The most expensive government agency in the country is the Commerce Commission
Tuesday, 18 February 2025
Kent Duston is the convener of the Banking Reform Coalition.
OPINION: When we think of big-spending Government agencies, we normally have areas like welfare or education or justice in mind. But they pale into insignificance when it comes to the tens of billions of dollars of financial and economic costs caused by the Commerce Commission, the worst-performing agency in the public sector.
The Commerce Commission is meant to regulate the way markets operate and to ensure consumers get a fair deal. But that just isn’t happening in New Zealand, as everyone who has a credit card or went to the supermarket recently or paid the power bill knows.
Kiwis are being fleeced by the big end of town. Bank profits are double what they should be, supermarket prices are far higher than is fair, and power prices are set to climb even further into the stratosphere.

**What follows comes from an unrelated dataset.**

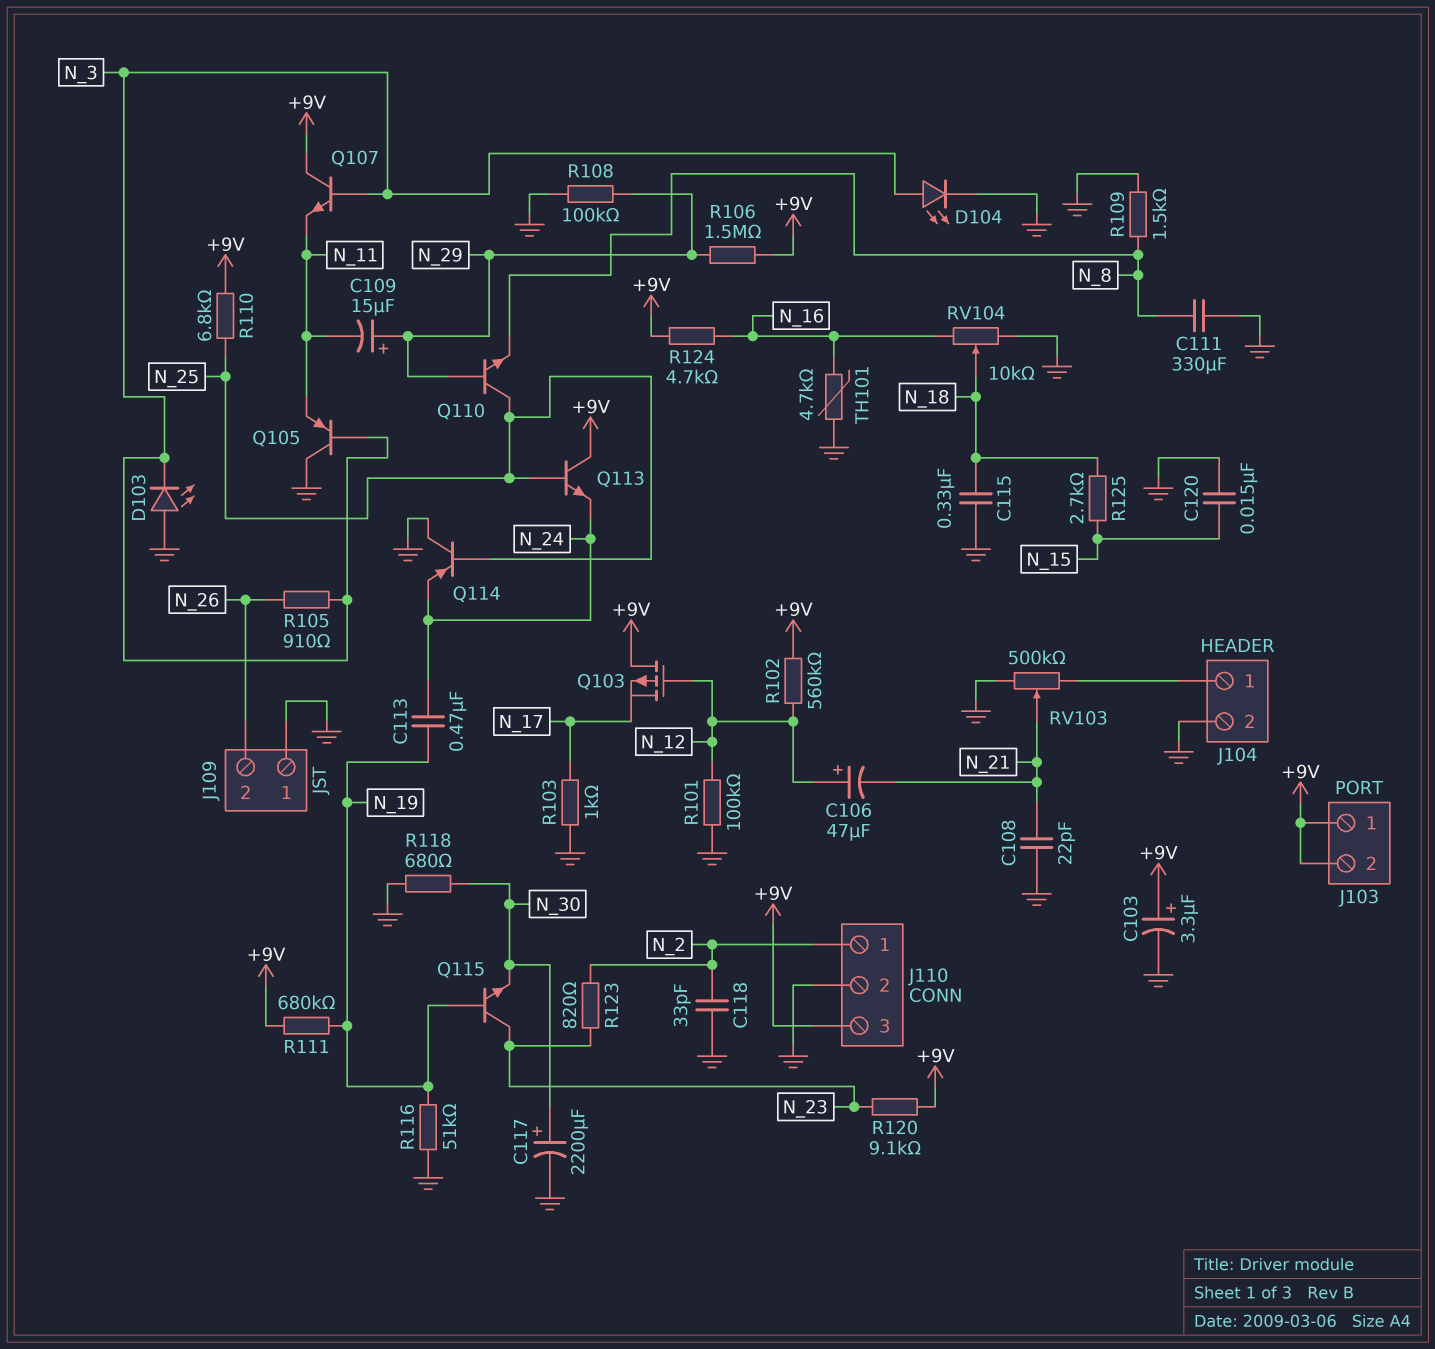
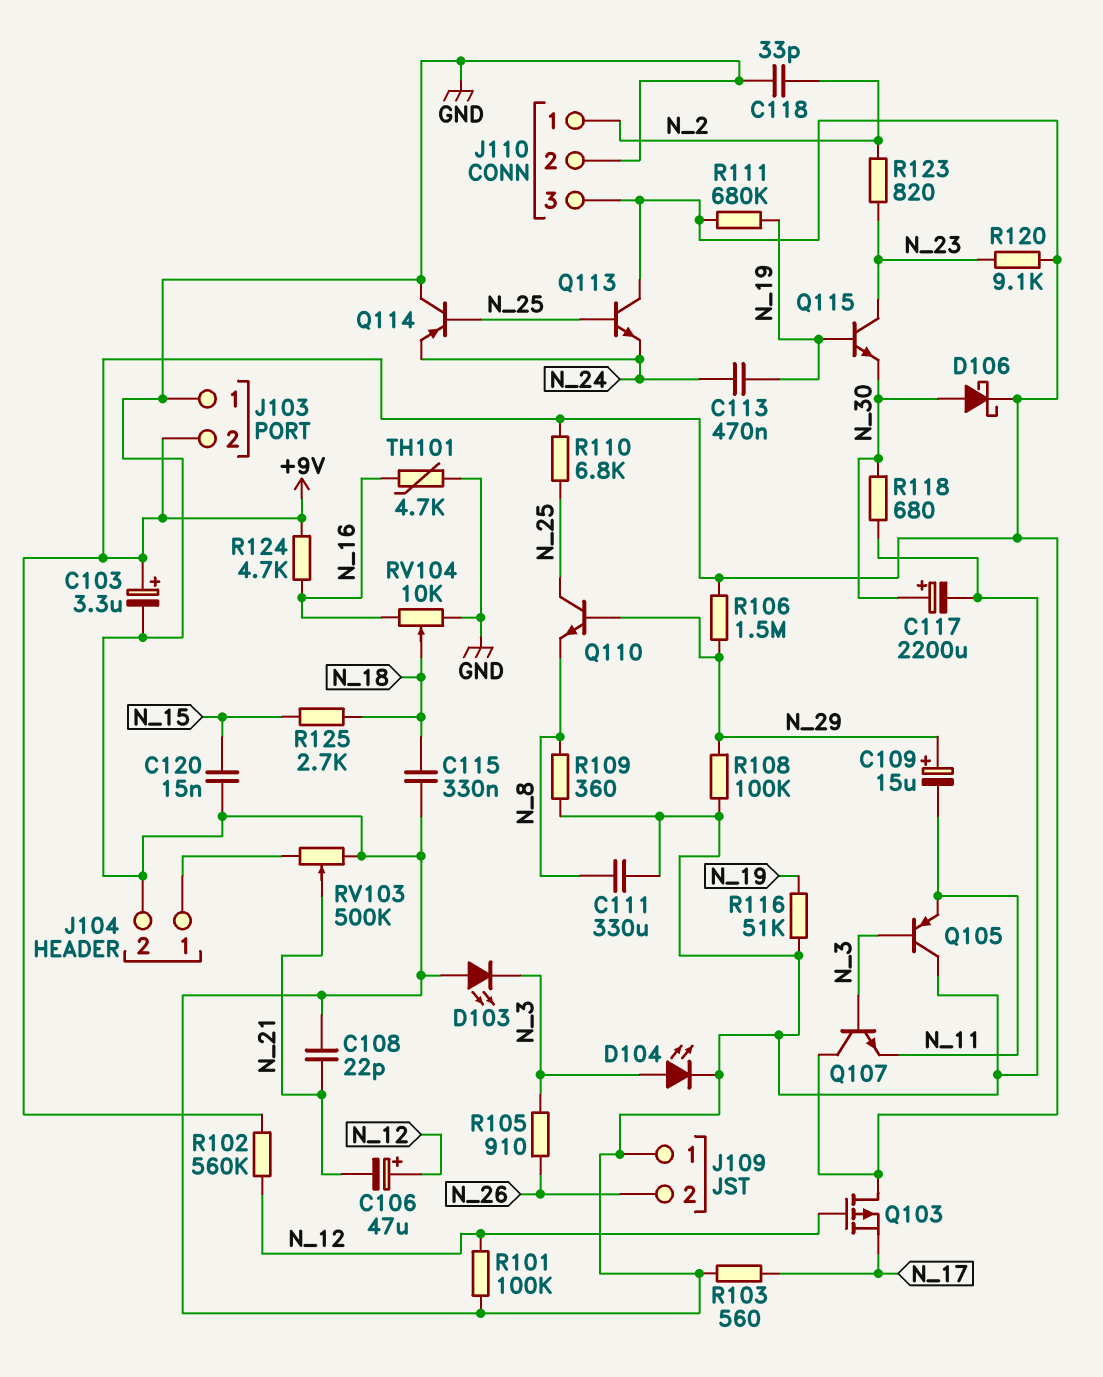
D106: none -> schottky (A N_30, K +9V)
J103 pin 1: +9V -> GND
R103: 1k (GND, N_17) -> 560 (GND, N_17)
R109: 1.5k (GND, N_8) -> 360 (GND, N_8)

While the rest of the nation struggled through the economic fallout of the COVID-19 pandemic, these sectors all increased their margins at our expense.
The Commerce Commission is meant to prevent companies abusing their market power and price-gouging consumers, and they have entire Act of Parliament – the Commerce Act 1986 – to give them the power to do exactly that.
But as profits have climbed and families have suffered, the Commerce Commission has stood idly by, twiddling its collective thumbs. Exactly no banks, supermarkets or power companies have been dragged into court and prosecuted by the Commission, despite their flagrant profiteering.
And it’s not like the Commission doesn’t know about the scale of the problem. It regularly writes high-quality reports about entire sectors, the latest one of which – the market study into personal banking – was published in August last year.
In its market study, the Commerce Commission called out the four Australian-owned banks – ANZ, ASB, BNZ and Westpac – as an oligopoly, which are collectively making excessive returns. By our calculation, $3.5 billion in un-earned and unjustified profit is being extracted by the four banks and exported to their Aussie shareholders every year.
Given the scale of the looting – that’s around $10 million a day we’re collectively losing – we’d reasonably expect the Commerce Commission to take action forthwith. But in the six months since the market study was released, exactly nothing has occurred.
Rather than fixing the problems with the banks, the Commerce Commission seems content with merely supervising the dysfunction, watching our national wealth flood out of the country, and perhaps writing a few reports along the way.
This is entirely surprising, given the Prime Minister saying he wants more competition, Commerce Minister Andrew Bayly saying he wants the Commerce Commission to be a “courageous litigator”, and Dr John Small, the energetic and focused Commissioner, pushing hard for more action.
The problem seems to be timid and ineffectual leadership at the Commission, which seems disinclined to step up and do its job and hold the banks and supermarkets and power companies to account.
Minister Bayly appears frustrated with the underperformance of this key agency, so has ordered an external review. This is good, and the review will hopefully motivate the entirely somnambulant leadership team.
But more is clearly needed. It’s not good enough that the Commerce Commission can continue to quietly snooze in the corner as Kiwis are taken to the cleaners, to the tune of tens billions of dollars a year. So we think it’s time for a root-and-branch restructure of the entire agency, as a matter of urgency.
What’s required is much better leadership, an executive team that is prepared to act rather than just talk, and a rapid end to the long-running culture of institutional cowardice in the face of big business. We need a Commerce Commission that regulates and prosecutes, rather than one that merely spectates and commentates.
And this needs to happen soon. If the US Department of Justice can drag Google into court and get a conviction for monopolistic behaviours, there’s no reason why the Commerce Commission can’t do the same with our banks and supermarkets and power companies.
So we look forward to the results of Minister Bayly’s review – and then rapid and decisive action to reform and energise the Commerce Commission, so it finally starts acting in the best interests of New Zealanders.